Let’s start with a broadcast protocol that is essentially the non-Byzantine version of the classic Dolev Strong protocol for Byzantine broadcast.

Broadcast for f<n:

let k=min{f+1,n-1}
Round 1: leader sends its value to everyone
Rounds 2...k: if you hear a value for the first time, send it to everyone
End of round k: if you heard a value at any time then output it, 
                otherwise output bot

Liveness (all non-faulty output): All non-faulty parties output in round $k$ by construction of the protocol.

Validity (non-faulty leader then output is its input, otherwise may be $\bot$): The first part follows from the first round and the second from an easy induction showing that nobody sends a message other than the leader’s input.

Non-uniform Agreement (all non-faulty output same value): It is useful to reason in terms of message chains: if some party sends a value in round $r$, then some party must have sent that value in round $r-1$, which in turn must have come from a send in round $r-2$, and so on—tracing back to the leader’s initial message in round $1$. Each link in the chain is a distinct sender, since parties send a value at most once.

Case 1: No non-faulty party receives a value during the entire protocol.
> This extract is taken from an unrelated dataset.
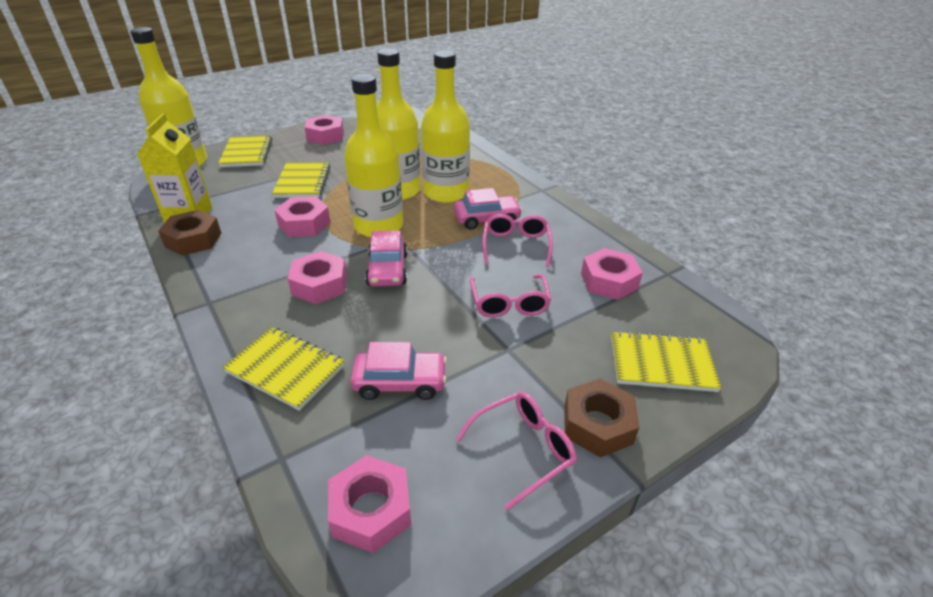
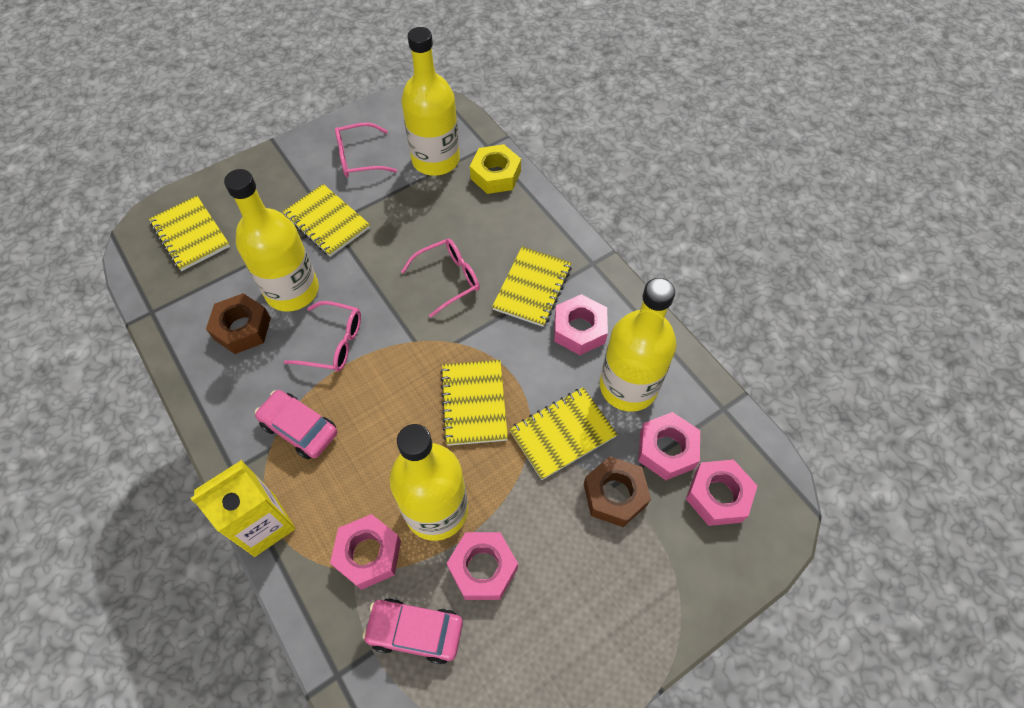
pink car: 3 -> 2
yellow notebook: 4 -> 5
yellow nut: 0 -> 1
Then all output $\bot$.
Case 2: Some non-faulty party receives a value before the final round. It forwards the value, ensuring that by the next round, all non-faulty parties receive it and output the same value.
Case 3: A non-faulty party first receives a value in the final round $k$. This message is the end of a chain of length $k$.
- If $k = f+1$, then the chain must include at least one non-faulty sender. By the previous case, all non-faulty parties will have received the value by the end of the protocol.
- If $k = n-1$, then the chain must include all other parties. This implies that all other parties are faulty, in which case agreement of a single non-faulty parties is trivial.

Thus, in all cases, all non-faulty parties output the same value, completing the proof.

Agreement for $f<n$

The protocol is simply to let all parties broadcast and then take (say) the maximum value:

Agreement for f<n:

let k=min{f+1,n-1}
Round 1: each party broadcasts its value (using above)
End of round k: output the maximum non-bot value from any broadcast

Weak Validity (output is the input of some party): Since at least one party is non-faulty, the validity of broadcast ensures that every party receives at least one input value, and that all received values are actual inputs of parties. Each party then outputs one of these values.

Liveness (all non-faulty output): By construction, all non-faulty parties produce an output in round $k$.

Non-uniform Agreement (all non-faulty output the same value): All non-faulty parties agree on the complete set of broadcast values and compute the same maximum among them. Note: this maximum may originate from a faulty party.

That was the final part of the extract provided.